Only ever released on vinyl, eF yoU eN Kay E is a fascinating and tremendously entertaining portrait of hip-hop at a crossroads. The album is an amalgam of three distinct movements in hip-hop’s short history: the party beats of early hip-hop like the Sugarhill Gang, the “Black CNN” commentary of groups like Public Enemy and the abstract Afrocentricity of the Native Tongues posse.
The beats here are classic hip-hop, which means they sound a little dated and same-y to some ears. But there is a whole lot of other stuff going on here sonically. Think the abstract party vibes of A Tribe Called Quest filtered through the noisy genius of Public Enemy’s Bomb Squad, and you may begin to figure out what’s happening here.
Information about the group is quite limited, and I can only assume from the track “New York, New York” that these cats, like most great hip-hop of the time, hail from the five boroughs (the five districts that make up New York City). The track, buoyed by a single blasting saxophone line, is a perfect example of enlightened hip-hop storytelling as the group spins tales of life in the Big Apple.
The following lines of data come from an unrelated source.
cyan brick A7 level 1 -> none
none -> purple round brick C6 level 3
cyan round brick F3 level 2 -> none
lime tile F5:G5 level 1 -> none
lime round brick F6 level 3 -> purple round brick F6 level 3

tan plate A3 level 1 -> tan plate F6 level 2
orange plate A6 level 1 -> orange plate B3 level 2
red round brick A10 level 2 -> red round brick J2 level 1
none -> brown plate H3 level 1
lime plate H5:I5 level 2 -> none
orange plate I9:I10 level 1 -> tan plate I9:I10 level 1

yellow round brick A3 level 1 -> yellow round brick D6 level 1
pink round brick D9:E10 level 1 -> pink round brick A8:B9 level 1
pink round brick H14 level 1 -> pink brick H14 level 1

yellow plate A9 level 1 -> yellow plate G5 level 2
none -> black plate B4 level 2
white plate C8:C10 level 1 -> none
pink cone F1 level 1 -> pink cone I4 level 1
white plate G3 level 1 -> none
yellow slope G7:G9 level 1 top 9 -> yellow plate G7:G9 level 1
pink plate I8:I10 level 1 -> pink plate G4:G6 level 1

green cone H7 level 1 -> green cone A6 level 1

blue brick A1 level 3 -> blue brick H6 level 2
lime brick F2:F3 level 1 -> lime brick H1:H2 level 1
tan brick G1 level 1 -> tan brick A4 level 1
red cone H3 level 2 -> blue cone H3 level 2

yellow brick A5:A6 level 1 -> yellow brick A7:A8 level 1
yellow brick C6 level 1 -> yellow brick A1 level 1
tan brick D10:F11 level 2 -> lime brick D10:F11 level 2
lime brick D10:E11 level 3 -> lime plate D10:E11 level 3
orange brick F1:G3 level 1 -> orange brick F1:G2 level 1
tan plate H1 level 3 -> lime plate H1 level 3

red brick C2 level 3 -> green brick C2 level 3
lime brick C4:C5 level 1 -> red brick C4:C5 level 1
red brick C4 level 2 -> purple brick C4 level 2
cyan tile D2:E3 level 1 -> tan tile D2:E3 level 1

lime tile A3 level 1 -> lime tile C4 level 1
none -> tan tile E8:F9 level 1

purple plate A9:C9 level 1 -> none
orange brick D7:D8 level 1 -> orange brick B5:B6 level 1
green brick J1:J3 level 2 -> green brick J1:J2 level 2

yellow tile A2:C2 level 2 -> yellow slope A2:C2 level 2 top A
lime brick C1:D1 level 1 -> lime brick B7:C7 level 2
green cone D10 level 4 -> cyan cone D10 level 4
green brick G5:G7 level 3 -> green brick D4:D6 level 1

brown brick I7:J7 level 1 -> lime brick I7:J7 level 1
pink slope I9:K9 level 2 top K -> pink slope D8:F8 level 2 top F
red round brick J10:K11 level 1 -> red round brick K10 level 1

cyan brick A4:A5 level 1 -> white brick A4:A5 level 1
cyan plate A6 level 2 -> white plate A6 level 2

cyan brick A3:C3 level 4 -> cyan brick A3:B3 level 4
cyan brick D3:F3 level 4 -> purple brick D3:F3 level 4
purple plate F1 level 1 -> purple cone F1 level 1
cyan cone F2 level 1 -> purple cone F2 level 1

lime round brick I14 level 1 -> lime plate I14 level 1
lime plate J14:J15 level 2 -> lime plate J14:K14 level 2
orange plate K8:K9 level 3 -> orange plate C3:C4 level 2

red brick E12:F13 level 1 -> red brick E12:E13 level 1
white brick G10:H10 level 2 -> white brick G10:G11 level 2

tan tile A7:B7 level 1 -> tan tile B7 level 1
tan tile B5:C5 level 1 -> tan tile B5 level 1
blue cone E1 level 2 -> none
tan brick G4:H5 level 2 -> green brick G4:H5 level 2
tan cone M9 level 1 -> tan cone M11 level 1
The most arresting moment in the song, possibly of the whole record, comes as one member raps the line, “Whether heterosexual or homosexual/It might upset you still but I’ma bet you will/Have a ball in Apple” then immediately follows it up with “Many making money/Faggots being funny/Suckers acting funny on a cloudy or sunny day.” This choice of words is at once highly enlightened for hip-hop music in 1989, while foreshadowing the continued use of the hateful language that remains a black eye on the genre.
You may only be able to get it digitally, unless you’re some kind of master record-store scourer, but eF yoU eN Kay E is a shamefully forgotten album that has been lost to years and is still waiting to reward anyone who seeks it out.
Deep Puddle Dynamics – The Taste of Rain . . . Why Kneel? (1999)
The end of “The Scarecrow Speaks,” the centrepiece on The Taste of Rain . . . Why Kneel?, finds Slug rapping, “Let’s open up the conversation for comments/ To complement your circumcised mind state while I ride on your anxieties/ Trying to speak to the class and justify the act/ By pointing my finger at your head and asking you ‘What the fuck is that?’ ” In that line lies the drive behind Deep Puddle Dynamics. If Canadian rock legends Rush make what some have termed “math rock,” Deep Puddle Dynamics make “math rap.”
This is music to be studied, to be consumed entirely on headphones. There is so much going on that neither the ear nor the mind has much time to rest. This record is a mental workout — deciphering each rapper’s words as they rap through and over each other, often creating their own rhythms outside of the beat they’re rapping on.
Over dense and unrelentingly dark beats, the crew — composed of underground lyrical champions Slug, Doseone, Sole and Alias — not only rap; they proselytize. With unceasing passion and endless intelligence, Deep Puddle Dynamics is like the hard-ass teacher who’s effective in drilling information into the heads of students. The crew use blunt force to drive their graceful wordplay into the psyche of the listener.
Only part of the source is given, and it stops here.